A Guide on Measuring and Analyzing Your Content
If you’re a content marketer, you know that your results are one of the most important things to consider when analyzing and/or altering your content strategy. This blog will discuss how measuring and analyzing your content can help your company grow in brand awareness, customers, and more.
The importance of measuring and analyzing your content
What do you need to do to draw in new customers and keep old ones coming back? The answers are in the analytics of your previously-created content. Here’s three reasons to evaluate your company’s content performance:
To find out if your marketing efforts are driving sales
To discover insights and determine next steps
To document and report on progress to use in the future
Make sure you set SMART goals (Specific, Measurable, Achievable, Results-focused, and Time-bound). Are your advancing towards these goals in a timely manner? Are you behind or ahead of your goals? Do you need to adjust your content plan due to this? Ask yourself what insights you’ve gained so you can better prepare for your future content efforts.
How to collect and interpret your data
There are six areas that should be at the center of your attention:
Brand awareness
Engagement
Lead generation
Customer conversion and sales
Customer loyalty and retention
Website performance
Let’s take a closer look at each.
Brand Awareness
This can put your company at the top of the search engine ranks as well as the top of potential customer’s minds. Decide which metrics and channels are important to your company specifically and be consistent with them. Stick to your SMART goals and track things that make sense for you specifically, for example, social media followers, reviews online, or mentions in the press.
Engagement
Who is interacting with your content? How many people is it reaching? This information provides you with the knowledge of which types of content are the most popular for your consumer base.
Lead Generation
This is an extremely important area! See how many leads you generated and where they are in your content marketing funnel. Note your ratio of marketing-qualified leads (MQL’s) to sales-qualified leads (SQL’s). You’ll want create a URL with UTM parameters, which track your campaigns, for every inbound link you want to track. Here are four areas to consider when building this type of URL:
The website URL—where the consumer will land
Campaign source—where your visitors are coming from (ex: social media)

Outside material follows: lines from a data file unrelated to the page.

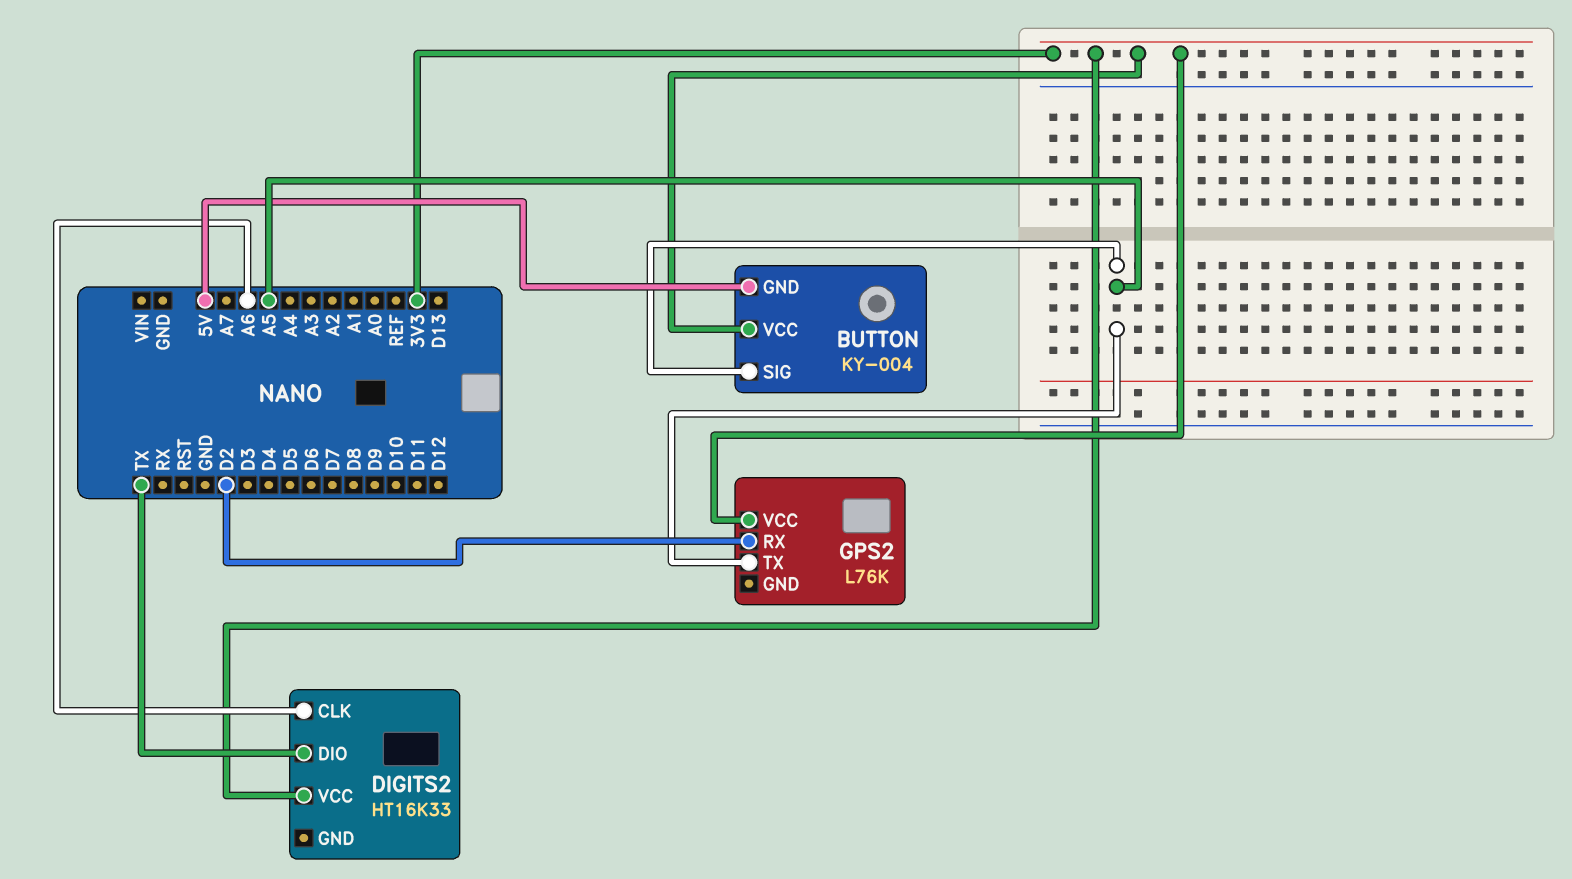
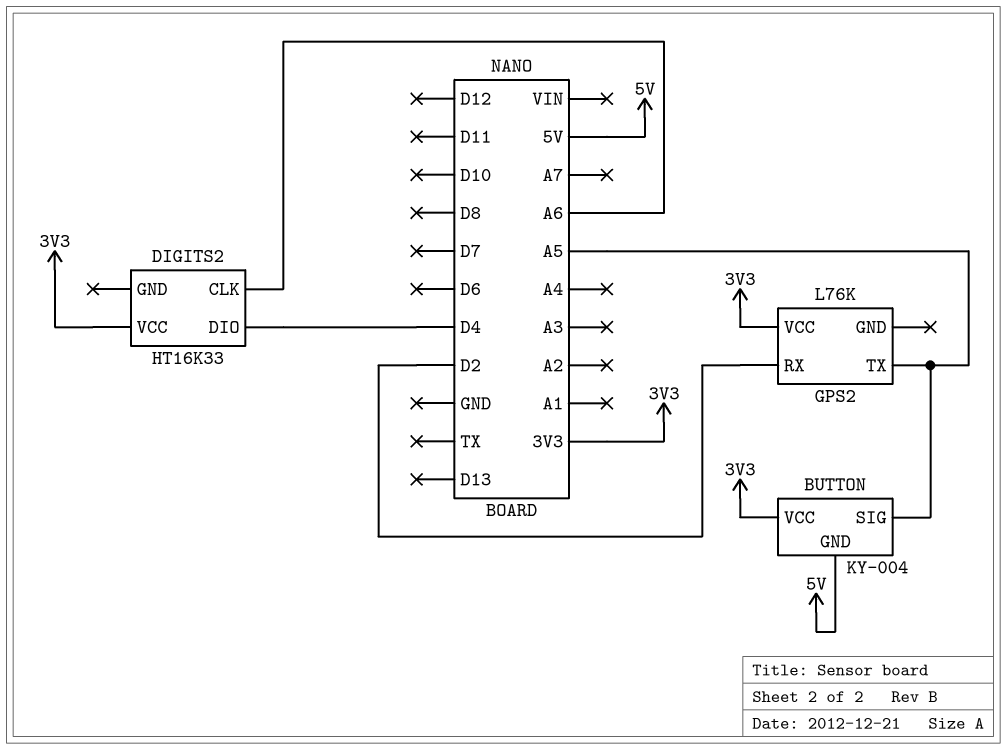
DIGITS2 pin DIO: TX -> D4

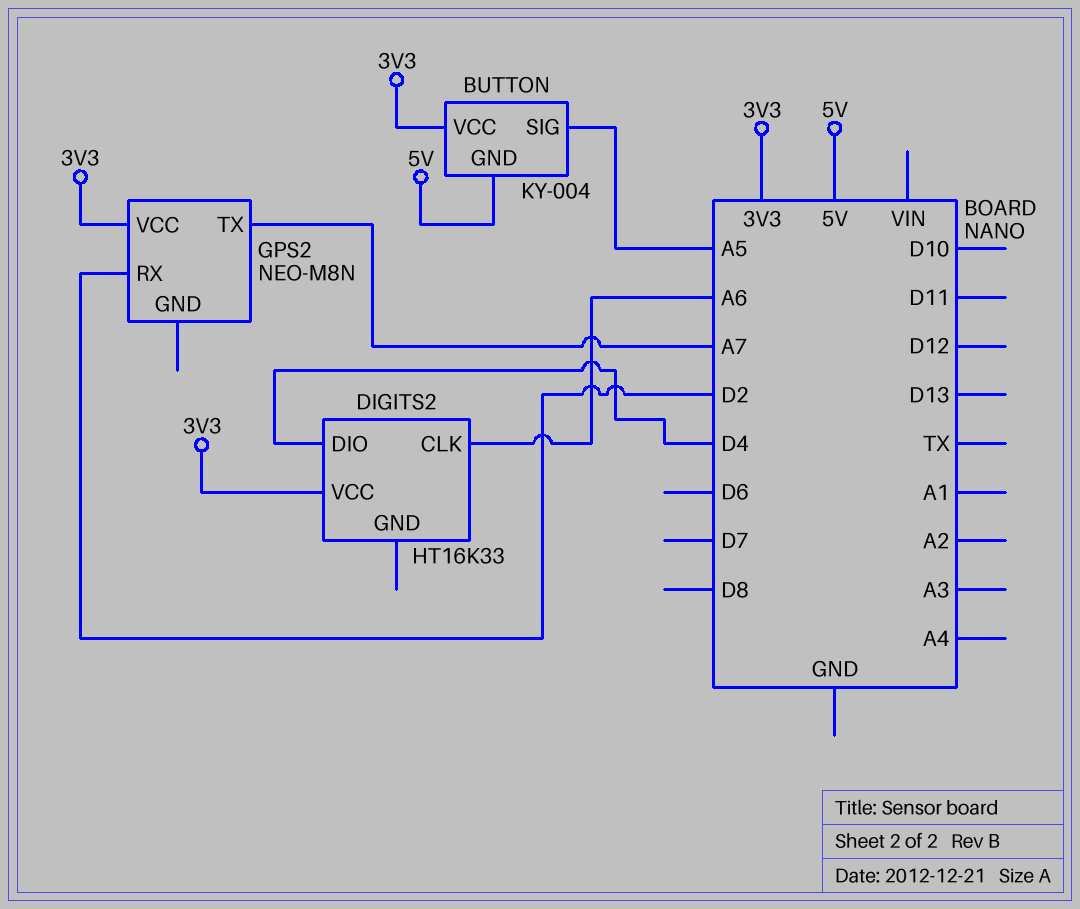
GPS2: L76K -> NEO-M8N
GPS2 pin TX: A5 -> A7

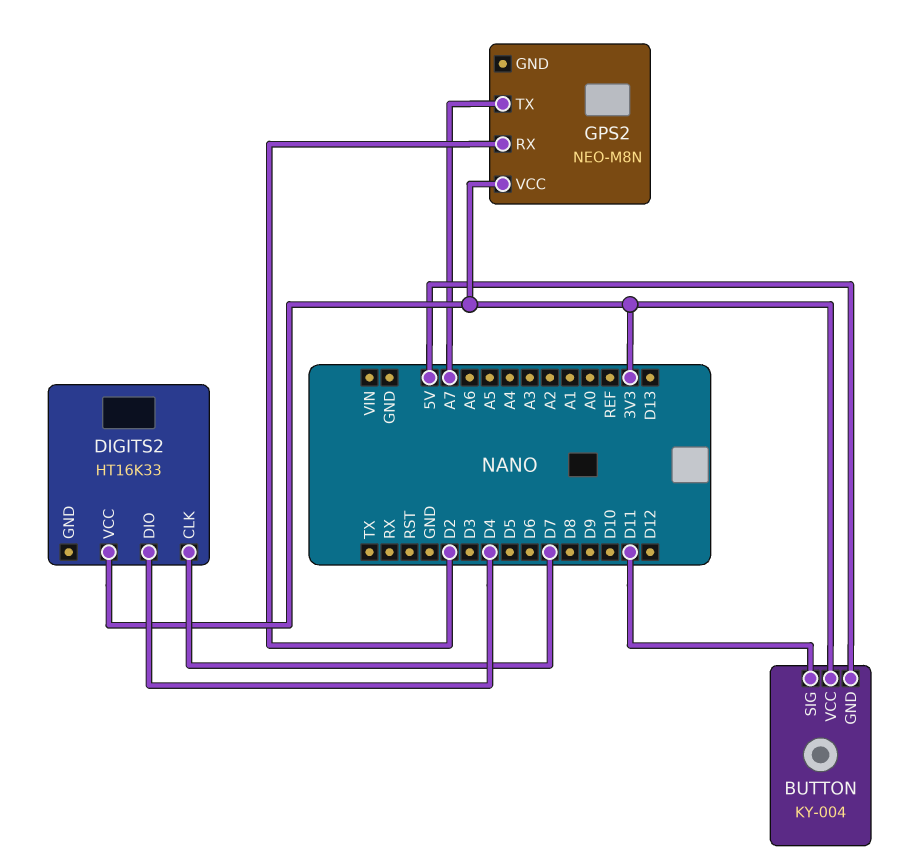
BUTTON pin SIG: A5 -> D11
DIGITS2 pin CLK: A6 -> D7

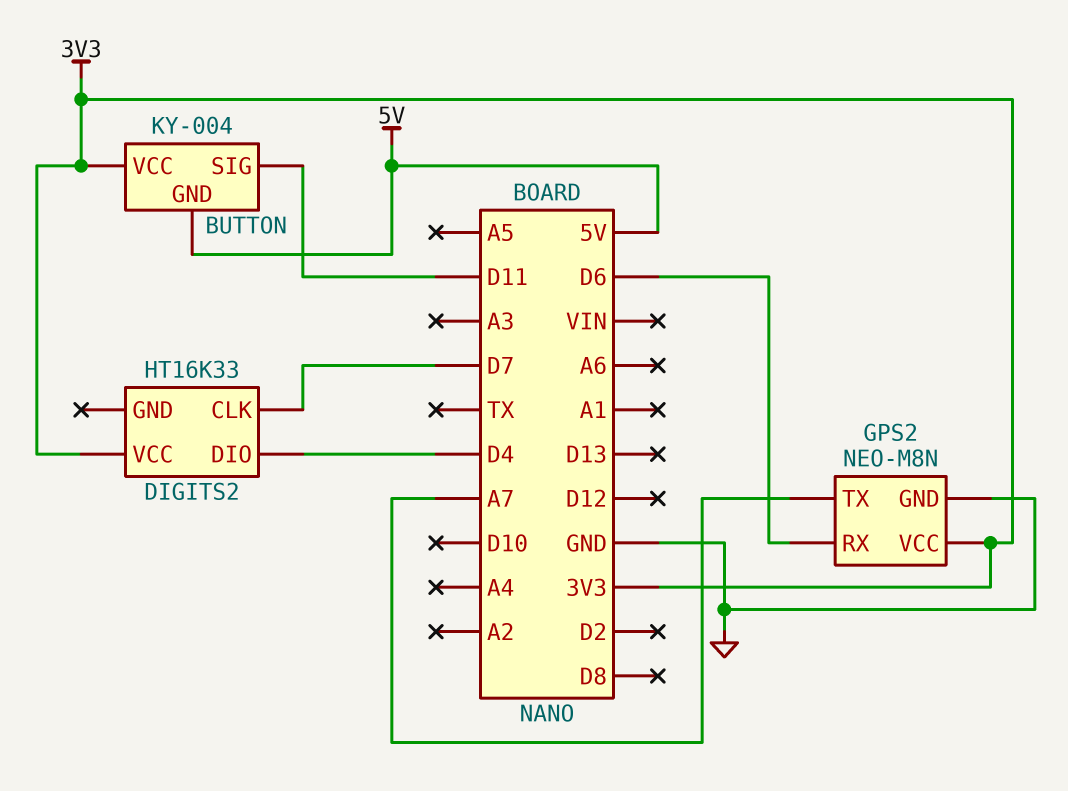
GPS2 pin GND: none -> GND
GPS2 pin RX: D2 -> D6

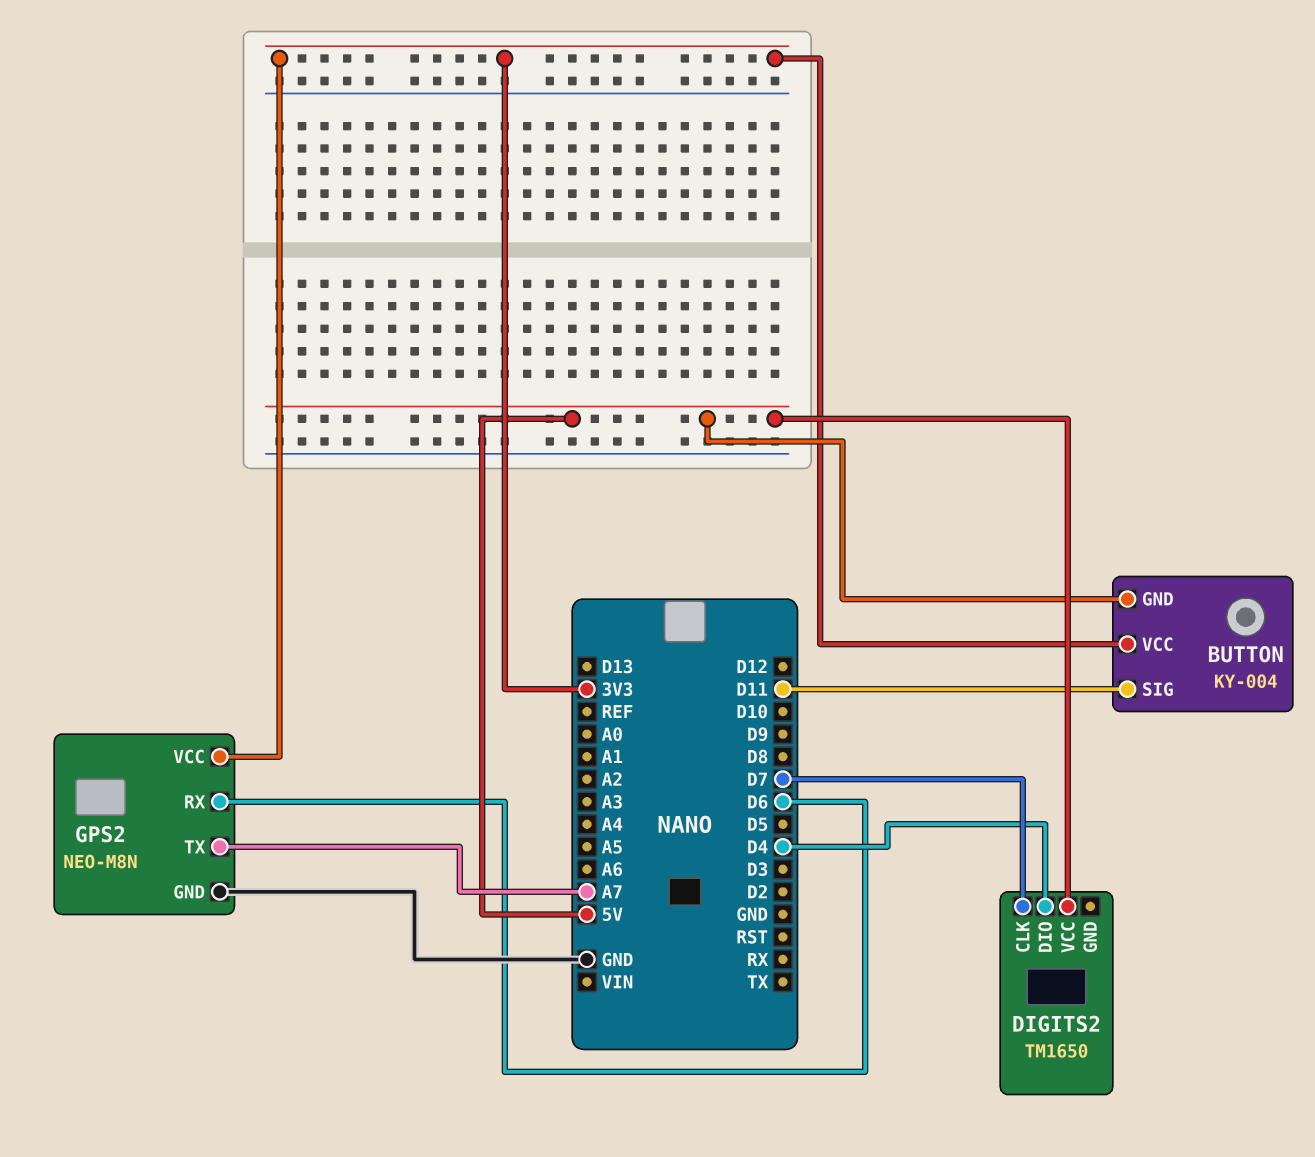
DIGITS2: HT16K33 -> TM1650
DIGITS2 pin VCC: 3V3 -> 5V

Campaign medium—reflects the type of content (ex: email)
Campaign—unique content or promotion you’re using
Customer Conversion and Sales
Ask yourself:
What is the ROI of your total content marketing efforts?
What is the cost acquisition of a new customer?
What is the ratio of leads to customers?
Are you providing a smooth path for new prospects?
Customer Loyalty and Retention
Obviously, the goal is to get customers to learn of your brand, become a customer, and stick with you over time. Consider what the lifetime value of a customer is. Are they recommending your company to others?
Website Performance
Make sure your website is as user-friendly as possible. Look at your traffic—is it doing as well as you want it to? Make sure it is growing over time, and pay attention to visits arriving from organic searches to individual pages. Which pages are people flocking to most? You want your website content to be thorough, complete, and cover a topic comprehensively.
What to do with your data after collecting it
Look at your results—did you meet your goals?
Note any trends in content theme, format, promotion channels, and persona
Group your content into categories and draw conclusions
Identify your audience
Have a conversation with stakeholders before you run a campaign—get a set of metrics for each stakeholder and build a dashboard that tracks each metric
Have frequent meeting with your marketing team to review your campaign’s performance and make any necessary alterations
With keeping your content in conjunction with your buyer personas, the positive results you yield should only grow and continue as you move along your content marketing strategy over time. Again, always remember that your goal is to create valuable content for your audience. Analyzing your results will help you meet their wants and needs better each time.